I could understand it. Our names sounded the same, and if anyone was going to misconstrue a thing it would be Louisa, who spent her life confusing words and pronunciations. It was around that time that England played the Cameroons in a World Cup football match and Louisa kept enthusiastically telling me, and everybody else she encountered, that she'd be
en watching the match against the Macaroons on television. She also persisted in calling rudbeckias rudybeckias, referred to her newly acquired microwave, in which she constantly produced her most ghastly failures, as her microphone and generally pulverised the English language in a manner that reminded me of my grandmother – her mother – who, when I was young, used to speak of Hitler as Herring Hitler and Stalin as Old Stallion. Funnily enough, Louisa had never done it when she was younger. Was it a family trait that developed with age? I speculated apprehensively...
I sorted out the confusion of the towel-dyeing, anyway – to my satisfaction if not entirely to Edward's, who went on apologising every time we met for weeks – and returned to my chief preoccupation at the time, which was to see whether I could get the two cats used to the caravan with a view to one day taking them with me on holiday.

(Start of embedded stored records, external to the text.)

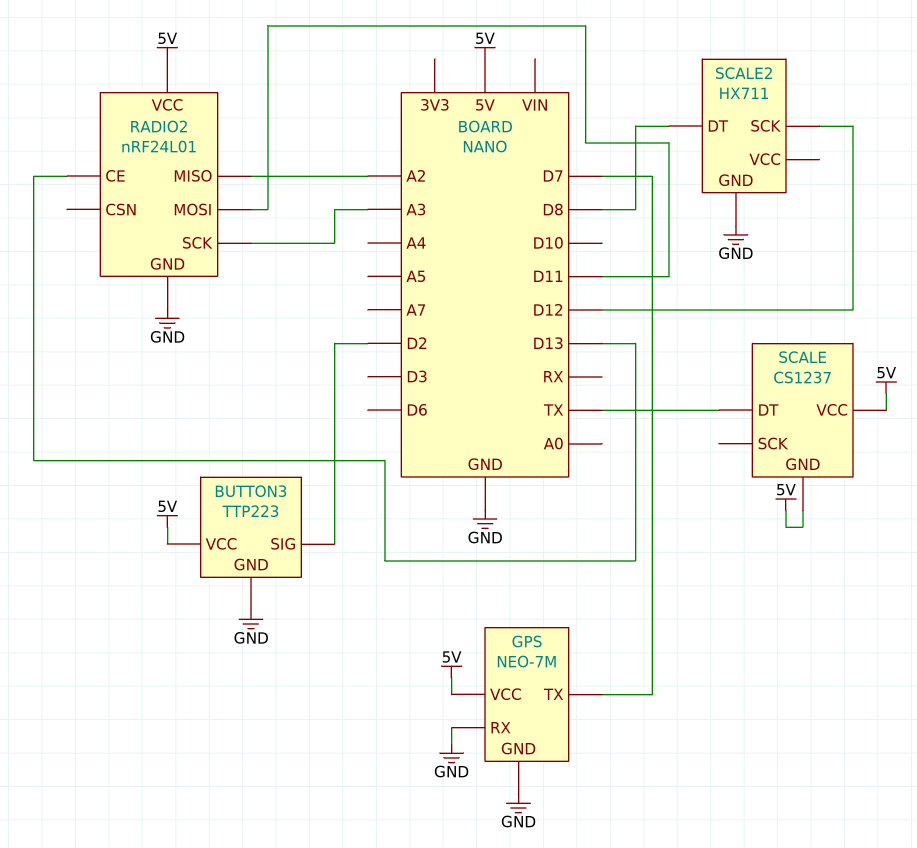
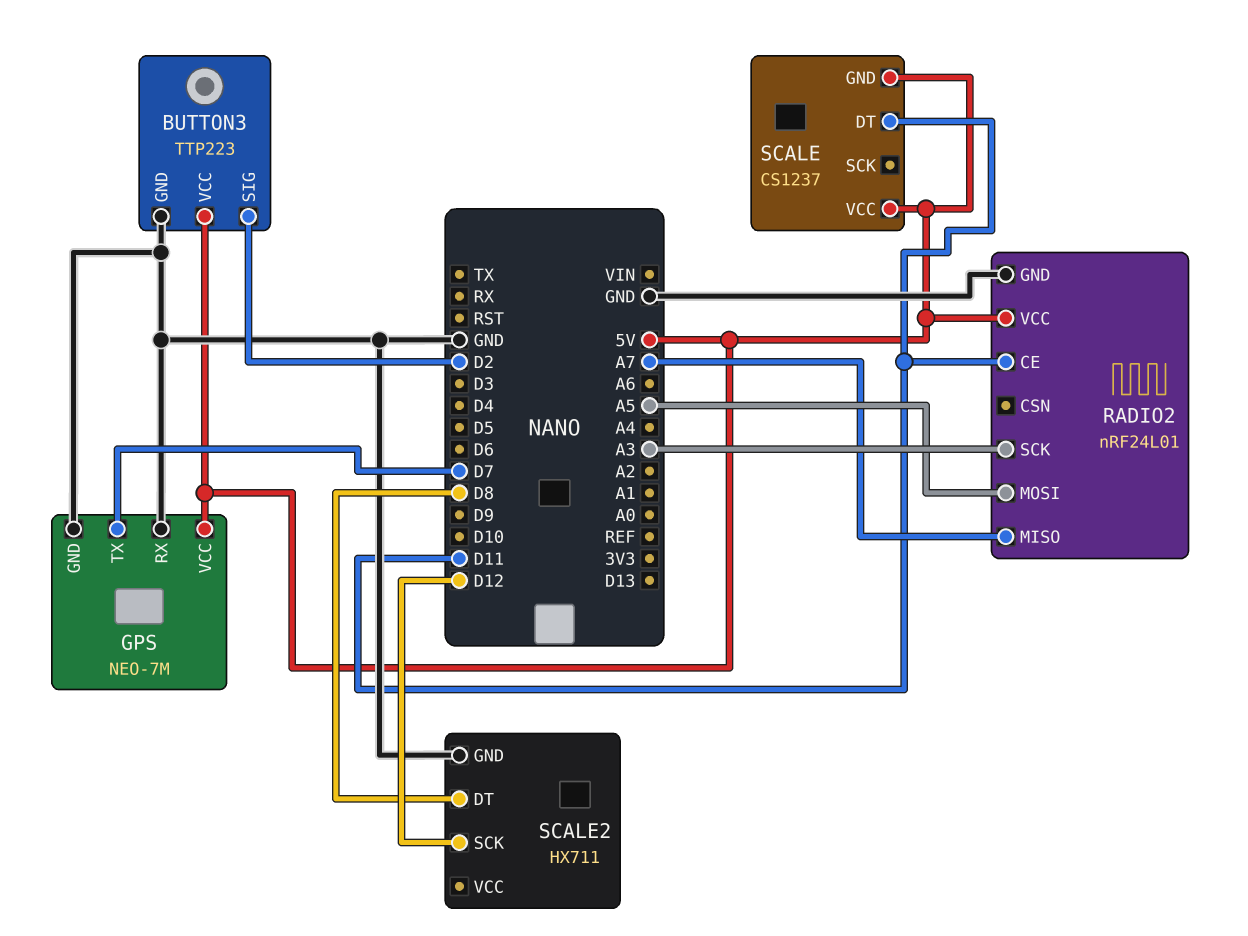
RADIO2 pin CE: D13 -> D11
RADIO2 pin MISO: A2 -> A7
RADIO2 pin MOSI: D11 -> A5
SCALE pin DT: TX -> D11

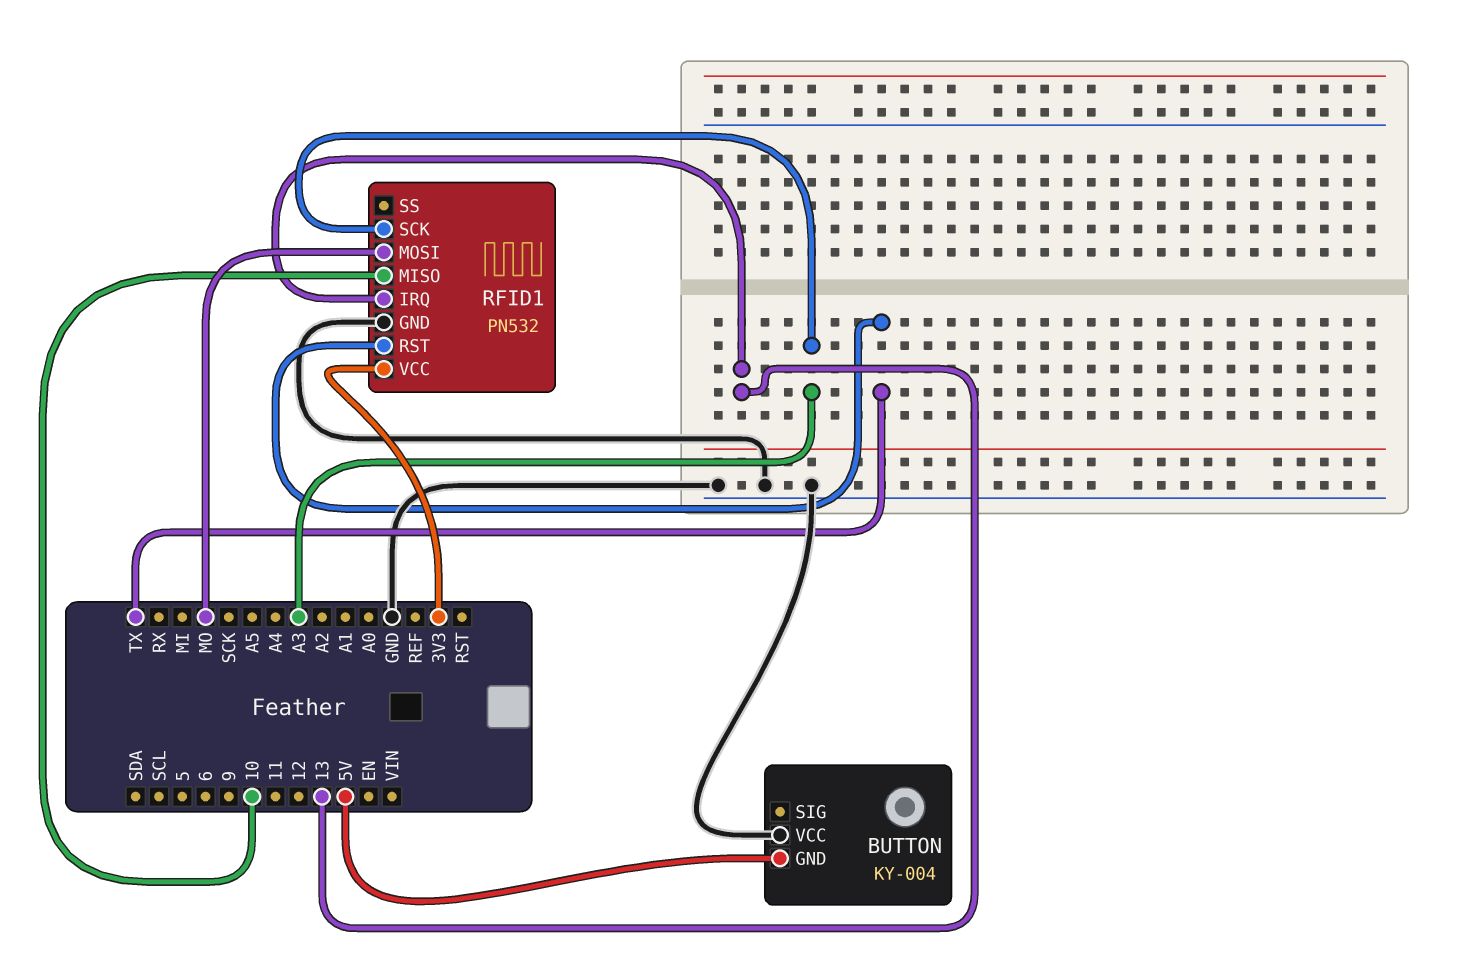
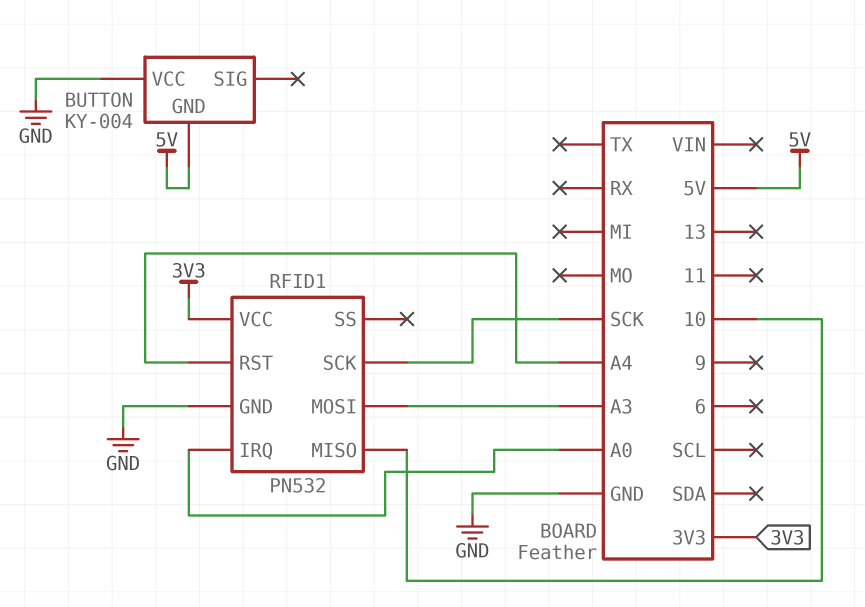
RFID1 pin IRQ: 13 -> A0
RFID1 pin MOSI: MO -> A3
RFID1 pin RST: TX -> A4
RFID1 pin SCK: A3 -> SCK

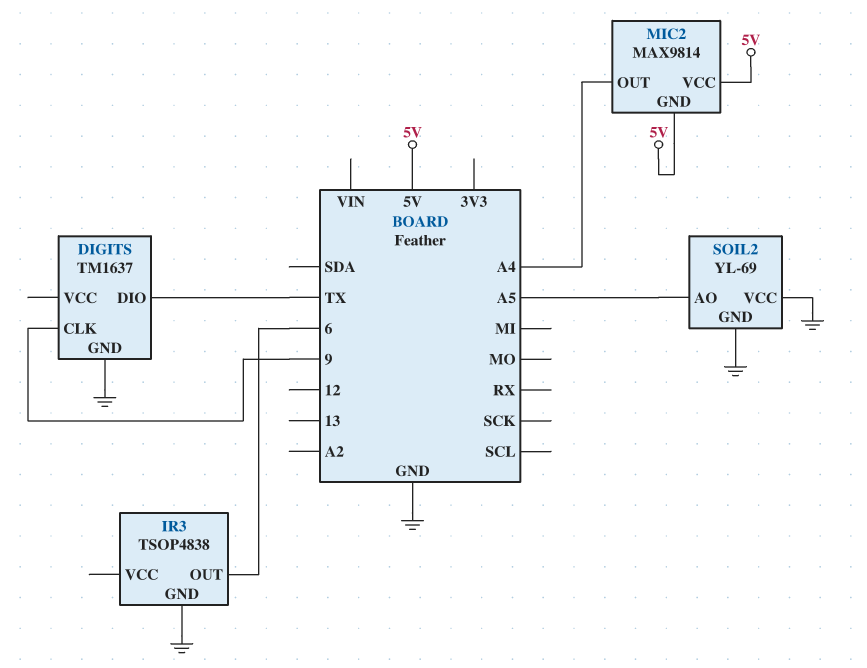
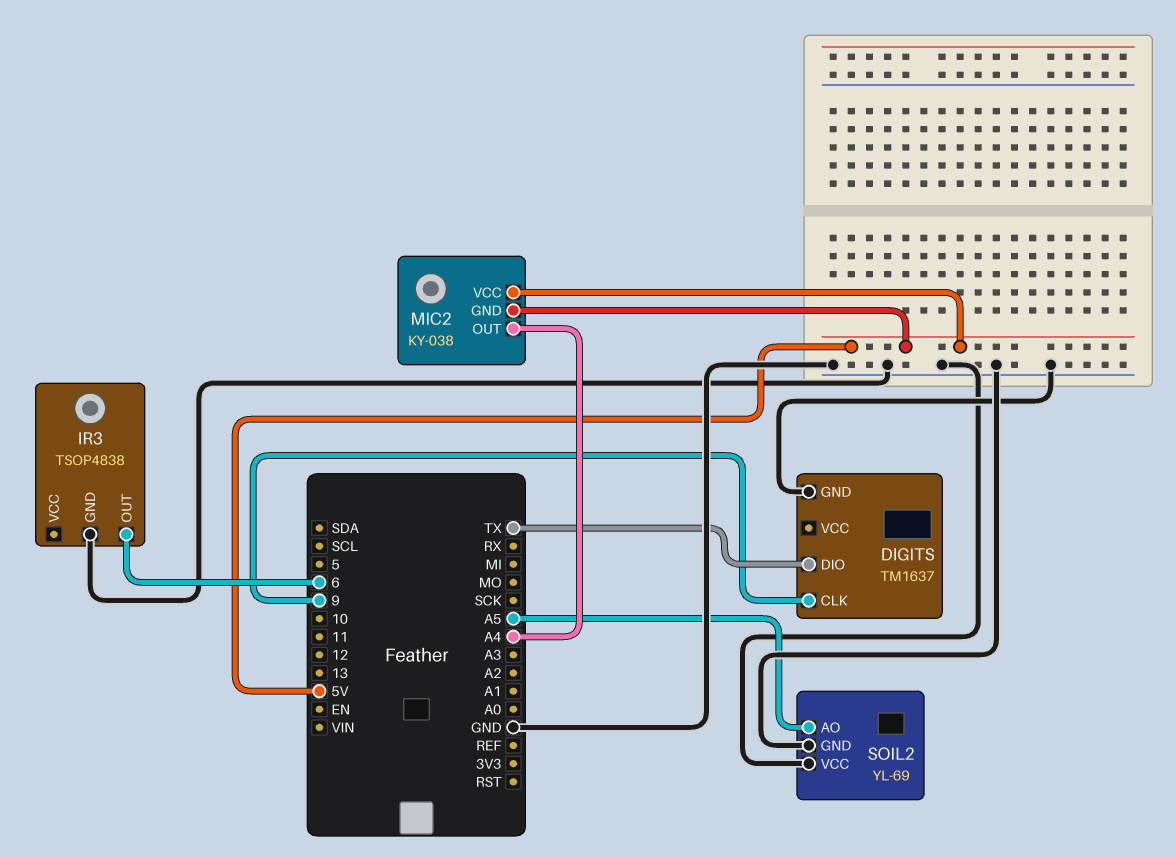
MIC2: MAX9814 -> KY-038

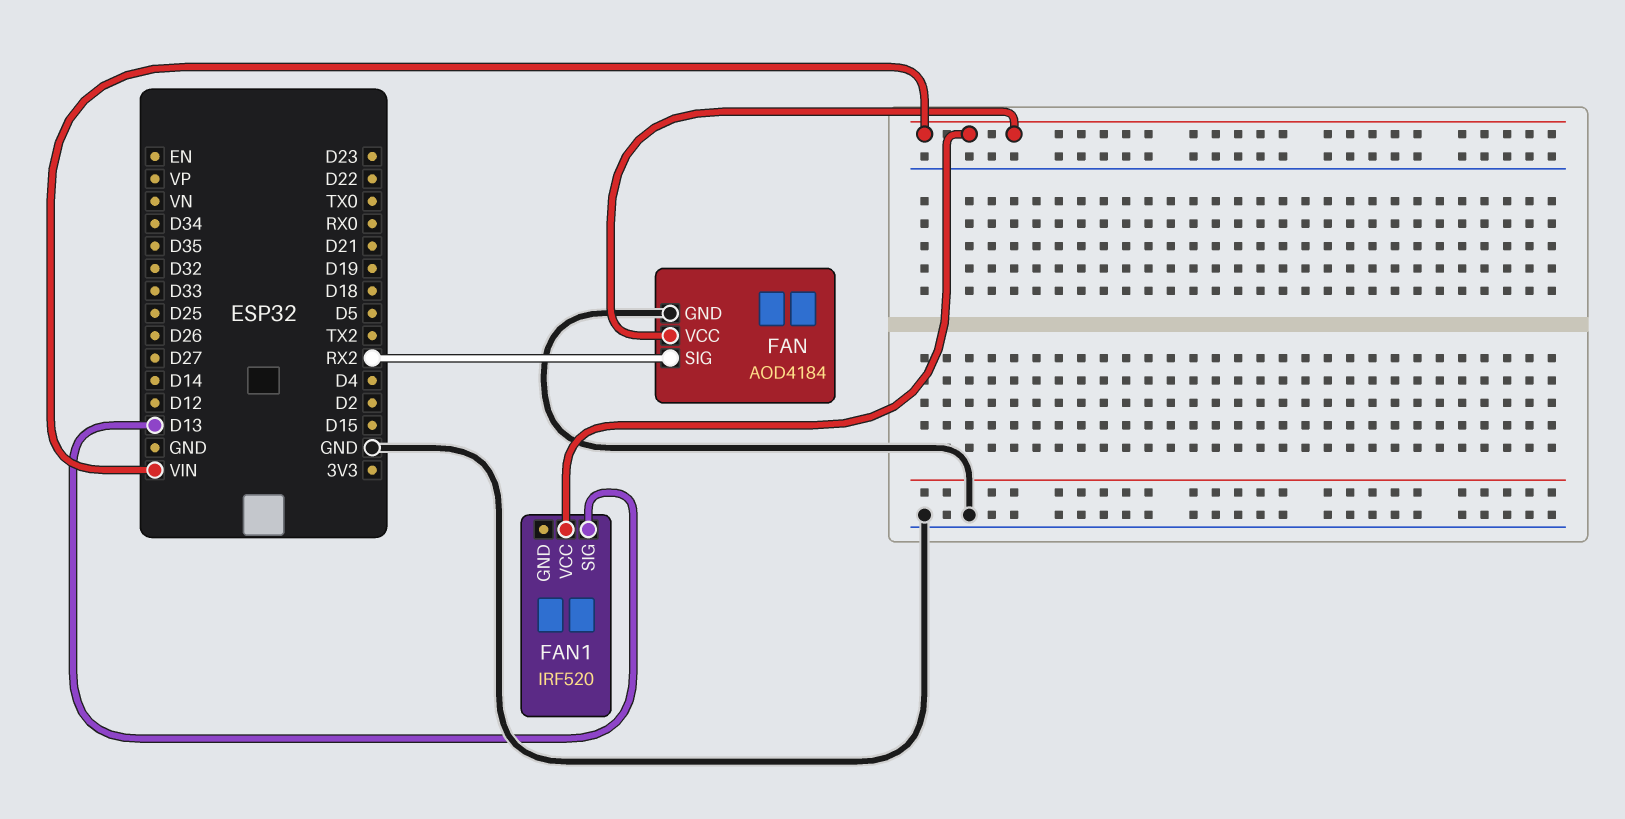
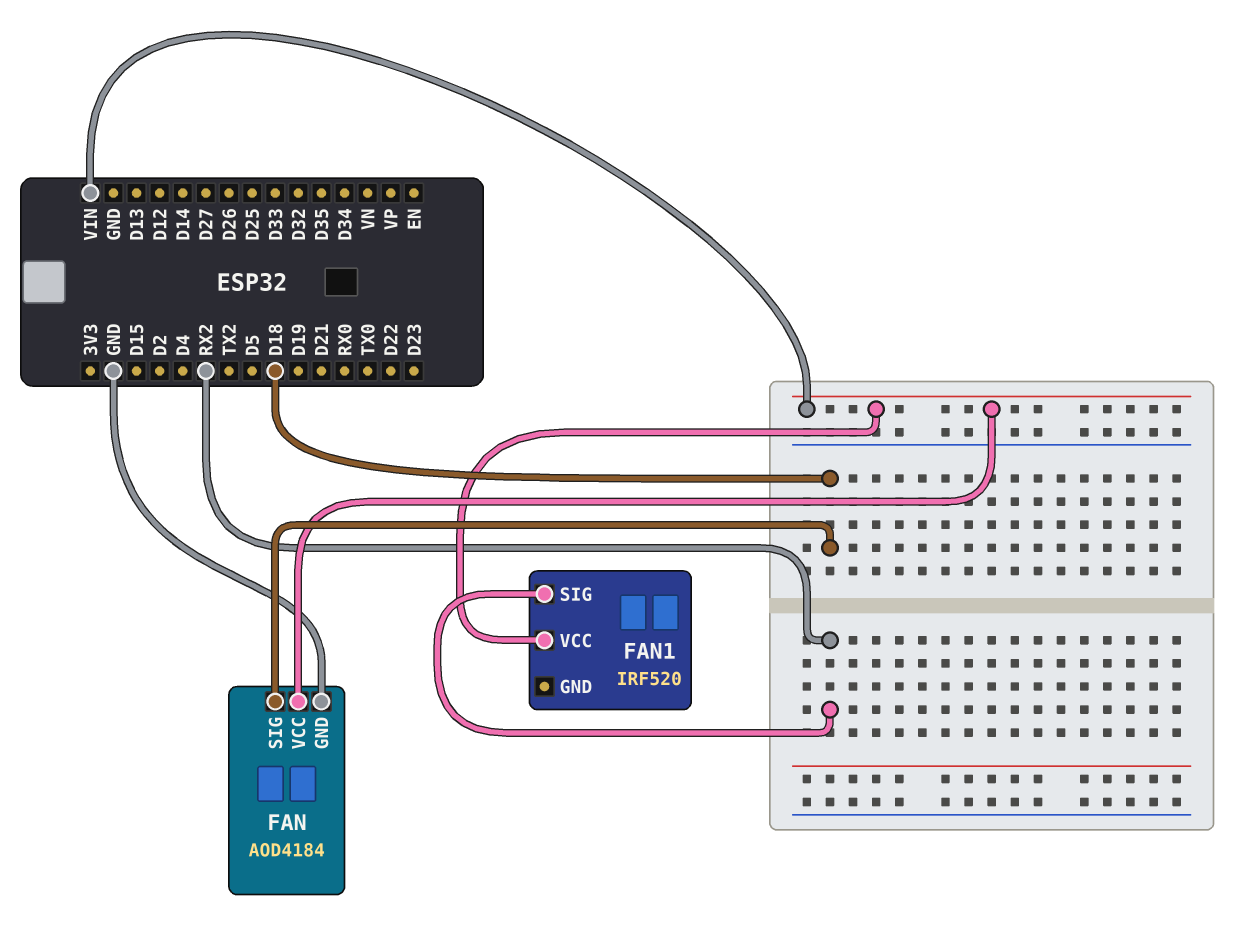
FAN pin SIG: RX2 -> D18
FAN1 pin SIG: D13 -> RX2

When Charles was alive we had planned to do it with Saska and Shebalu. We never got as far as actually taking them. We did try a few days' practice camping in our own caravan field, but that proved so disastrous, and confirmed our neighbours' impression that we were odd even for this village to such a degree, that we eventually abandoned the idea. But Saska was older now, and Tani was such a timid little thing, and I, on my own, would find them such good company on short holidays (I imagined, seeing in my mind's eye the three of us strolling along the sands of my favourite Cornish cove and curled up reading cosily by lamplight in the caravan at night)... and so I started taking them up to the caravan with me when I went up to air it. They would sit side by side in the doorway, gazing out at passing riders like a couple of gypsy cats – they only needed spotted handkerchiefs and dangling earings – or Tani would investigate the ground-level cupboards while Saska, as he'd done in the old days, would climb up to see whether there was a way out through the skylight (why, since the door was open, it was difficult to imagine, but Saska never lost his penchant for imitating Houdini)... and one summer morning, when the swathes of grass I kept cut, like an L-shaped lane, to facilitate towing the caravan in and out were backed shoulder-high with masses of rose-bay willow-herb, moon-daisies and golden rod that had wandered over the wall from the cottage garden, they disappeared. The cats, I mean. Completely.